Chapitre 18

Madame de Douarnez pinça ses lèvres de dépit, puis cracha :

"Virginie."

"Bien sûr, Virginie. Après toutes ces années, elle venait rompre la paix que mon cousin avait un tant soit peu retrouvée. Comment avait-elle fait pour trouver sa maison? Le nom de sa femme? Car ce n'était pas Maël qu'elle avait demandé à voir."

"Je me tournai vers le domestique et lui dit:

'Il ne serait pas très judicieux de la laisser entrer.

-Bien sûr, faites-la venir.'

Je m'apprêtais à protester, mais ma belle-cousine me coupa:

'Iris, je pense être capable de m'occuper des gens que je reçois toute seule.'

Je ne répliquai rien. Elle avait raison. Elle était chez elle, et je n'étais qu'une invitée. Mais Amal, après cette remarque un peu sèche, sembla ne plus faire cas de mon initiative cavalière et voua toute son attention à la nouvelle arrivante.

'Soyez la bienvenue, Madame', annonça-t-elle en se levant pour l'accueillir."

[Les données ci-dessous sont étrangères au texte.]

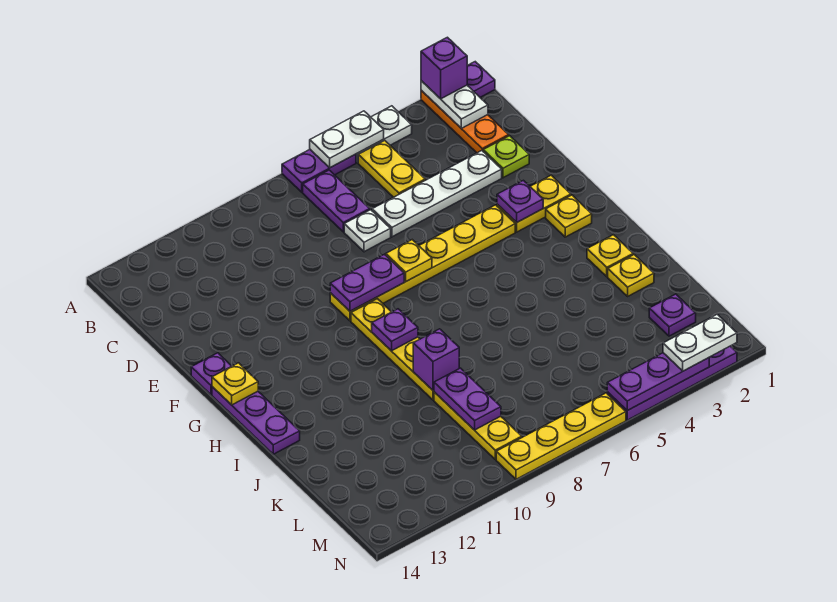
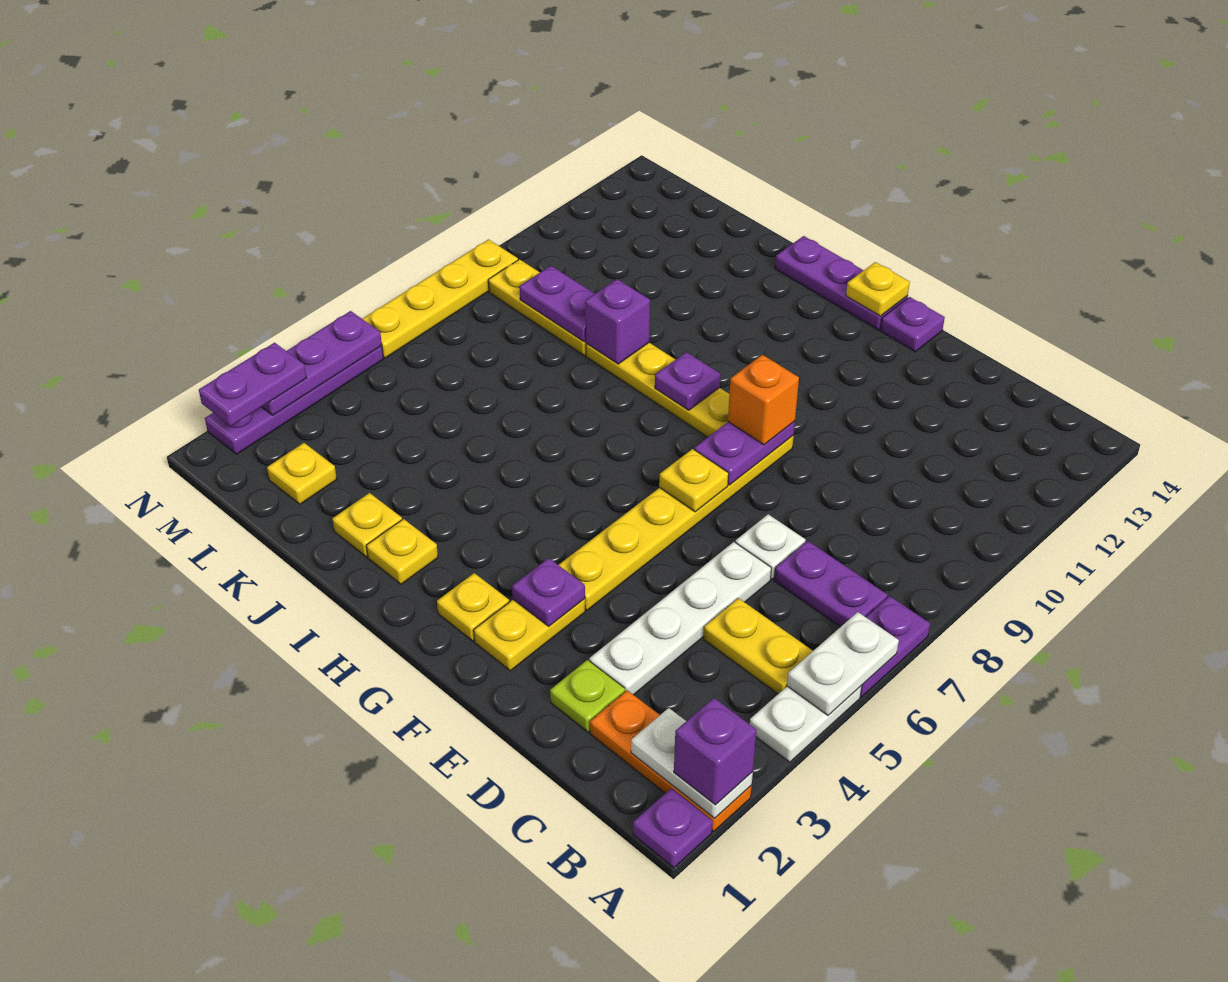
none -> orange brick F9 level 3
purple plate L2 level 1 -> yellow plate L2 level 1
white plate N2:N3 level 3 -> purple plate N2:N3 level 3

"Pour tout vous dire, je n'avais pas vu Virginie depuis environ six ans, et le fait de la rencontrer à nouveau me laissa une étrange impression. Je ne m'étais jamais retrouvée face à elle. Je l'avais toujours observée de loin, et elle m'était toujours apparue belle, confiante, resplendissante. Mais à présent que je l'examinais de près, je pus conclure que le mariage ne lui seyait pas non plus. Non pas qu'elle fût devenue laide ; loin s'en fallait. Elle avait juste largement perdu son éclat, son énergie, son aura séductrice qui faisait que tous les jeune hommes bien nés tournaient autour d'elle. L'ennui et le désespoir d'une union stérile avec un vieil aristocrate rompu à l'art d'épouser les demoiselles l'avaient sans doute refroidie. J'aurais dû me réjouir ; à priori, elle n'avait que ce qu'elle méritait. Il n'en fut rien. Elle réussit même à me peiner.

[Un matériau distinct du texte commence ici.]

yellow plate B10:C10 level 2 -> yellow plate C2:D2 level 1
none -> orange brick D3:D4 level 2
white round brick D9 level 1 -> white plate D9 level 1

'Je vous en prie, asseyez-vous près de moi', l'invita Amal.

Virginie s'assit sous mon regard suspicieux, décontenancée par tant de gentillesse, puis se releva, et s'exprima à son tour.

'Madame, il semble que vous ne déméritiez pas les grâces que l'on vous accorde dans les environs. Je vous remercie de m'accueillir, alors que je me montre aussi impolie. Je suis Virginie Chailly de la Boissière.

-Et moi Amal de Péradec. Je vous avoue avec honte ne jamais vous avoir rencontrée, alors que la famille de mon mari semble bien vous connaître. J'en suis désolée.'

Je vis Virginie pâlir sous la violence du coup que venait de lui asséner ma belle-cousine sans même s'en rendre compte. Elle répliqua tout de même avec complaisance :

'La faute est mienne. Vous vous êtes installée il y a peu en France ; j'aurais dû vous rendre visite plus tôt. Je suis une vieille amie de Monsieur de Péradec.'

J'ouvris de gros yeux, mais Amal me coupa l'herbe sous le pied en annonçant :

'Les amis de mon mari sont toujours les bienvenus sous ce toit, bien entendu. Hélas, je ne les connais pas tous. Avez-vous pu au moins assister au baptême?'

Même si elle me faisait pitié, je prenais plaisir à la voir réaliser peu à peu ce qu'elle avait perdu. Maël n'était certes pas un cadeau, mais c'était tout de même mieux que sa situation actuelle.

'Le baptême, se rattrapa-t-elle. Non, je n'ai pas eu ce bonheur. Hélas.

-Quel dommage.'

Ma belle-cousine lui désigna le berceau de la main, tout sourire.

'Venez donc le voir, je vous en prie.'

Virginie s'avança, malgré ses réticences. Après tout elle devait donner le change. Moi, je les suivis du regard, spectatrice muette mais ô combien enthousiaste de sa déchéance. Elle déglutit, le visage fermé, avant se forcer à étirer un peu ses lèvres.

'Félicitations, lâcha-t-elle enfin. Il est adorable.

-N'est-ce pas? Et robuste, et calme, avec cela.

-Il tient sûrement de son père.

-Oh, sa mère aussi est un exemple de calme et de patience, intervins-je. Qui se ressemble s'assemble, dit-on.'

Amal ne me reprit même pas. Ce fut Virginie qui me lança un regard noir, auquel je répondis par un grand sourire, bien entendu. La maîtresse de maison finit tout de même par lui demander:

'Je suppose que vous vouliez rencontrer Monsieur de Péradec?

-En effet. Mais je pense avoir été assez disruptive pour aujourd'hui.

-Madame.'"

"J'espérais vivement qu'elle parte, mais Maël venait d'écourter mes attentes. Il avait sûrement dû voir notre scène depuis la fenêtre de son bureau, et se trouvait à présent derrière moi. Par conséquent, il ne put voir mon air profondément déçu, que j'effaçai bien vite en me tournant vers lui.

'Tu arrives toujours à point, mon cousin', fis-je remarquer avec ironie.

Mais il ne me prêta aucune attention, son regard rivé sur celui, suppliant, de son ancien amour. Il s'adressa cependant à Amal:

'Madame Chailly de la Boissière et moi avons à parler. Puis-je?

-Bien sûr', acquiesça ma belle-cousine de son air toujours innocent.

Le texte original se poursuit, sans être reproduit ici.